LeBron James left the Cleveland Cavaliers last summer to join the Los Angeles Lakers. I'm a native Ohioan and, like many of my neighbors, I have opinions about LeBron's decision. Unlike some of them, mine are printable. And chief among my opinions is this: LeBron's new managers need to care about their B-players as much as their star.
This is true for all managers of all teams -- though it may sound counterproductive. After all, decades of Gallup research prove that the highly talented outperform the less talented in every metric, including productivity, profitability, retention, well-being -- and even safety and shrinkage. Managers get more ROI on time spent with their best performers than with others.
That's why Gallup analytics and advice always say that hiring for talent is essential. Companies that select the top 20% of candidates have realized 30% higher profitability and 10% higher productivity -- and we'd never advise ignoring that.
But … LeBron can't take on another team all by himself. Someone has to pass him the ball and get out of the way. Likewise, someone has to set up star salespeople, nurses, executives or teachers for success. Success in any endeavor depends on a group of people working together. So no matter how super the superstar, a team's B-players need to do their part and do it well.
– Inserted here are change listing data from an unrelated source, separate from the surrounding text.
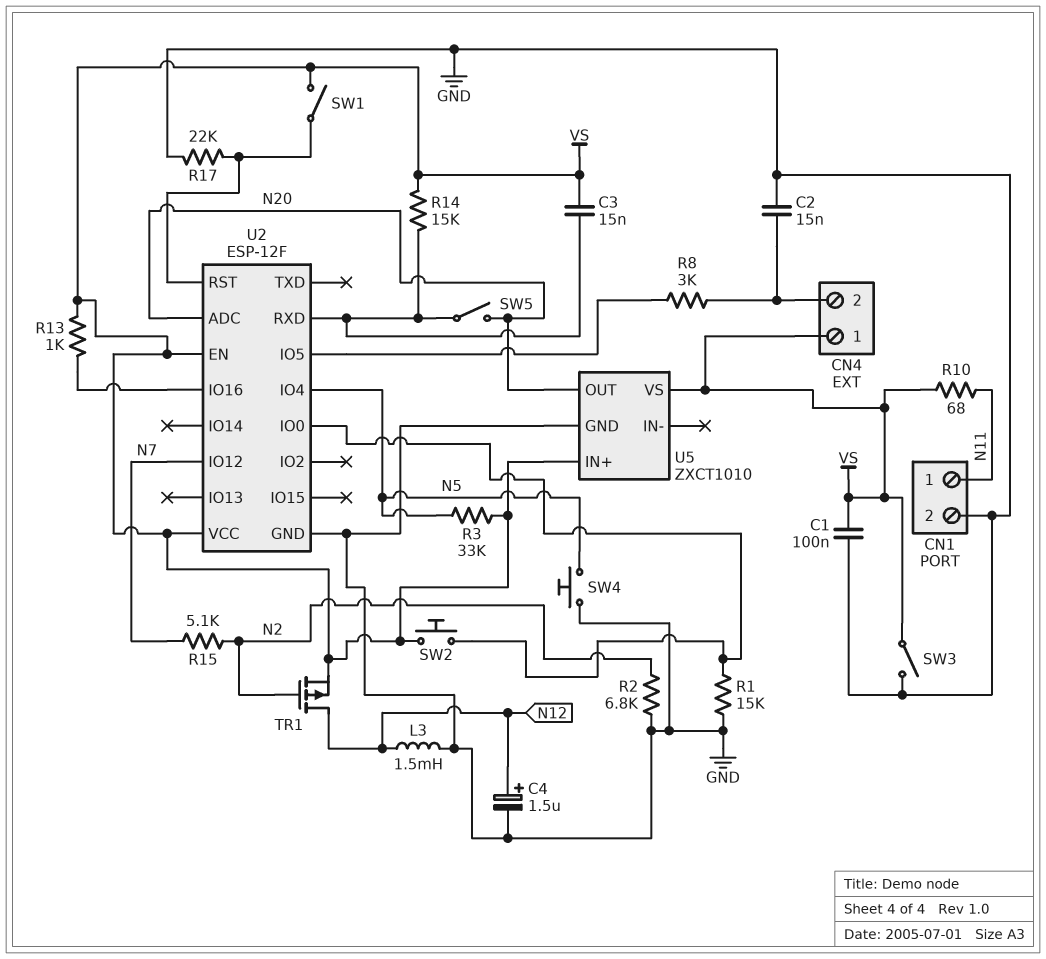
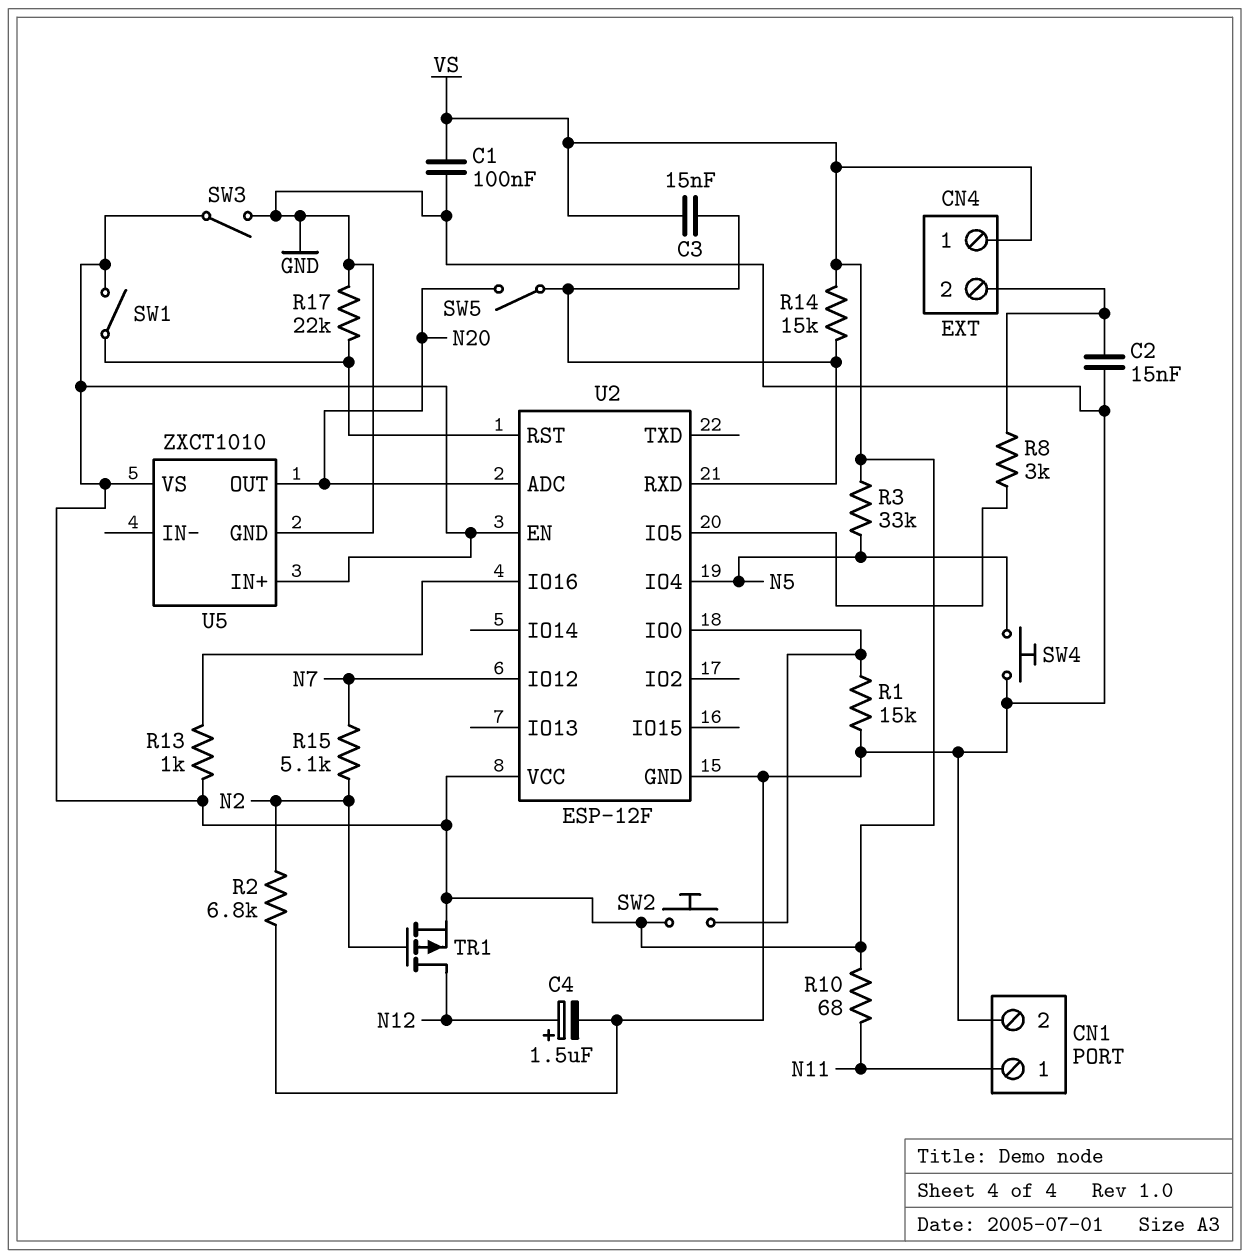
L3: 1.5mH (GND, N12) -> none

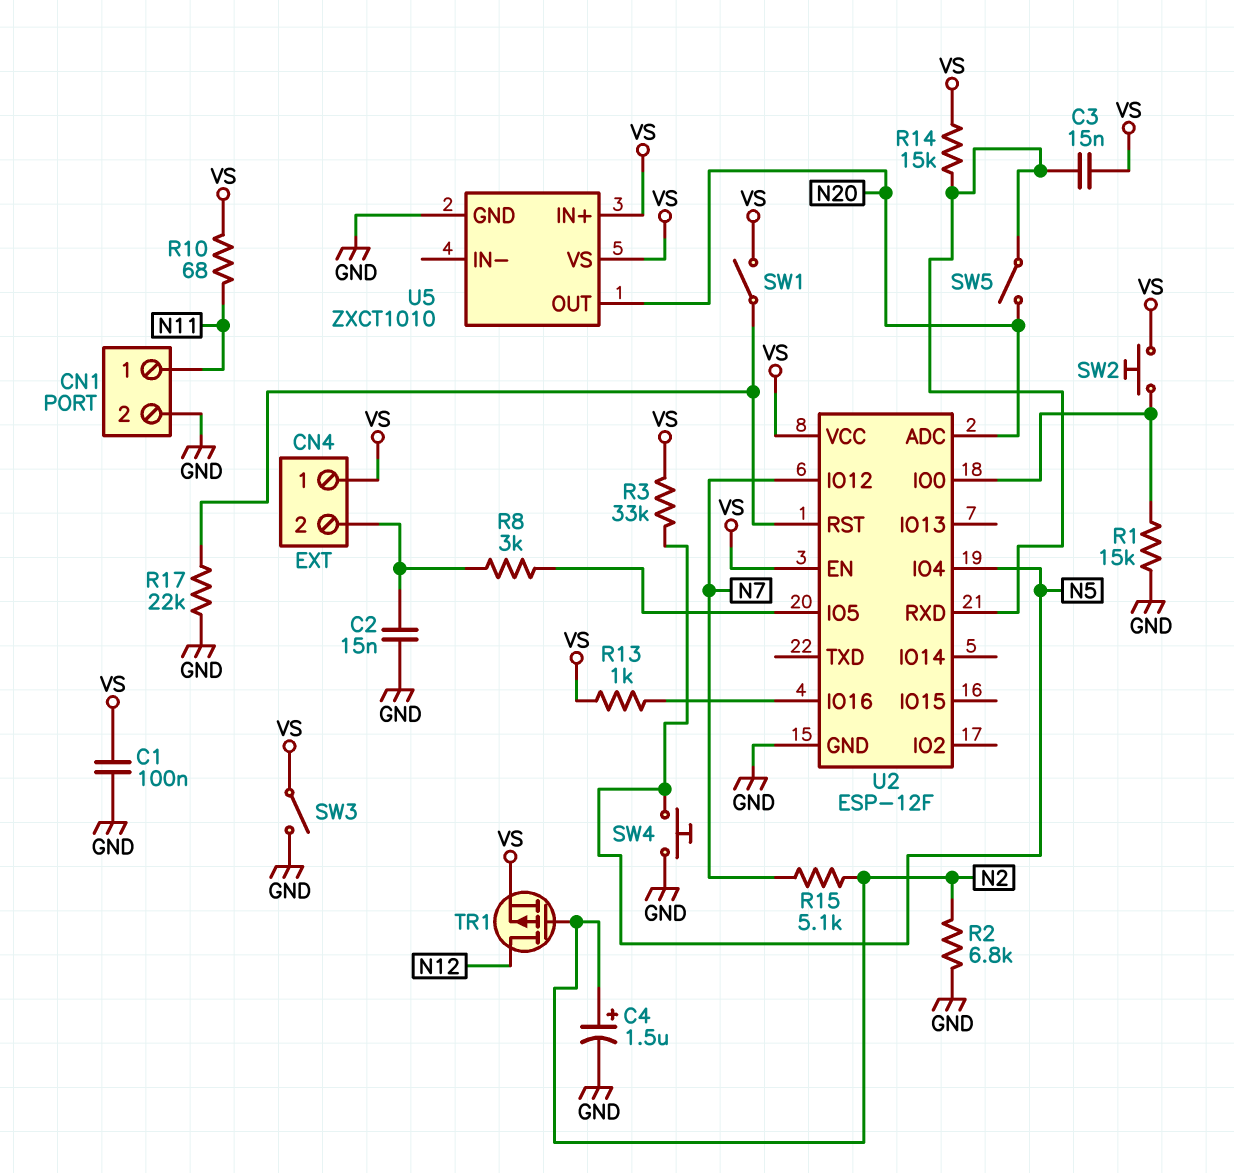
C4: 1.5uF (plus N12, minus GND) -> 1.5uF (plus N2, minus GND)

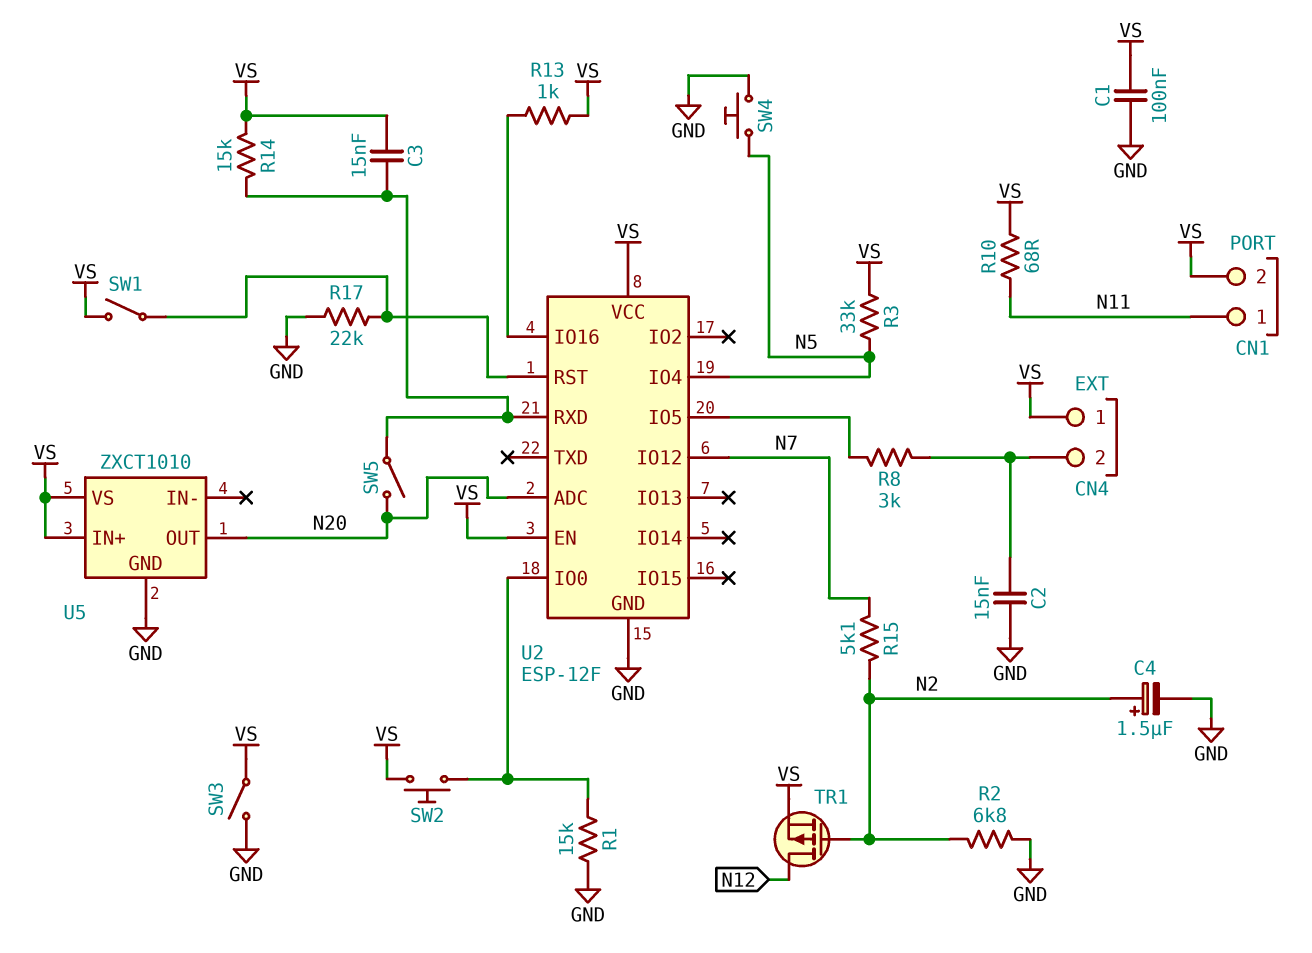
CN1 pin 2: GND -> VS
It's easy for managers to overlook B-players, though. They don't make it rain like the highly talented, and they don't cause as much trouble as the less talented. Your B-players may make so little noise that you forget they need anything from you at all.They do -- but their needs differ from your all-stars' needs.
Commit to Communicate
All-stars can operate well without much direction. They may not even want your attention -- because they're so driven by innate talent, they do best with managers who individualize and advocate, not control and constrict.
Your B-players do good work. Their abilities are crucial for the team's success, but because their talents aren't attention-grabbing, managers can forget those talents need direction too. If that happens, B-players can feel unrecognized and undeveloped. Eventually, they can start to feel disengaged, and their effectiveness and productivity will falter.
That's bad for the worker, for the team and, yes, for the top talent too. All-stars can't work at excellence unless their team is also working at excellence -- LeBron insinuated that he decamped for L.A. because the Lakers are a more talented team, which is both deeply offensive in Ohio and something many agree with.
To keep that from happening to your team, commit to more and better communication with everyone, especially your B team. Prioritize quick-connects to let them know you're aware of their contributions and care about them as people. Set up clear, rigorous expectations and glide paths.
But more than anything, don't judge positions and players on the same scale. Keep in mind that all talents contribute to success -- but in a variety of ways. People with a talent for reducing conflict, for example, keep teams productive, and people with organizational skills prevent mistakes. But unless you recognize those talents for what they are -- as CliftonStrengths does -- some talents are almost invisible. So making apples-to-oranges comparisons undervalues the talents of the people doing essential work.
Your all-stars' talent is jet fuel and will push them where it wants to go. The best you can do with talent like that is to keep developing it, so the all-star stays excited (and stays on your team). But some talents don't provide the same inherent, implacable propulsion that aligns so easily with your well-defined goals.
And if you just can't find a way to align their talents with your goals, find a team that needs those strengths. It's better by far for a B-player to get traded than to stay and feel inferior. Just be sure the fault is a matter of strengths misalignment, not poor coaching. All of your people need to know where you want them to go as well as how to get there, and to receive confirmation that they're on the right track with the talents and strengths they have.
The right amount of attention and clear expectations help managers spot -- or remember to look for -- the quieter talents that get things done and assign recognition where it's deserved, which is important for workplace engagement and team cohesion. Attention and expectations also remind you that all talents need development to become strengths -- especially those that are not as prominent or visible.
Overlooked and Undervalued
Is that what happened in Cleveland?
Did the Cavaliers' managers neglect to develop the talents of the whole team? Did they presume that having LeBron was enough? Well, that's a matter of opinion. Seriously, ask anyone in Ohio and you'll get an earful.
My view is this: Maybe. I've seen it before. Managers often undervalue talents that lack obvious alignment to goals. A salesperson with exceptional, say, Competition talents can overshadow someone who rarely sets sales records but researches more, who thinks about the future as much as the present, or who never lets anyone feel left out or alienated.
Those strengths -- Analytical, Futuristic and Includer, by the way -- are less noticeable than Competition. In fact, without a CliftonStrengths assessment, you may not even know your employees have them, much less how to develop them. But talents like these keep teams together and functioning, and they set companies up for long-term success. Performance is what matters, and different talents achieve similar performance metrics in different ways.
So, yes, focus on your best. Identify your team's LeBron James (maybe you have more than one) and make sure that person always has what they need to capitalize on their talent. That's the best use of your time. But don't neglect your B-players. If you do, their productivity will suffer and so will their engagement. Your whole team will be less successful, and your all-stars will feel stymied.
A whole lot of people in Ohio will tell you how that ends.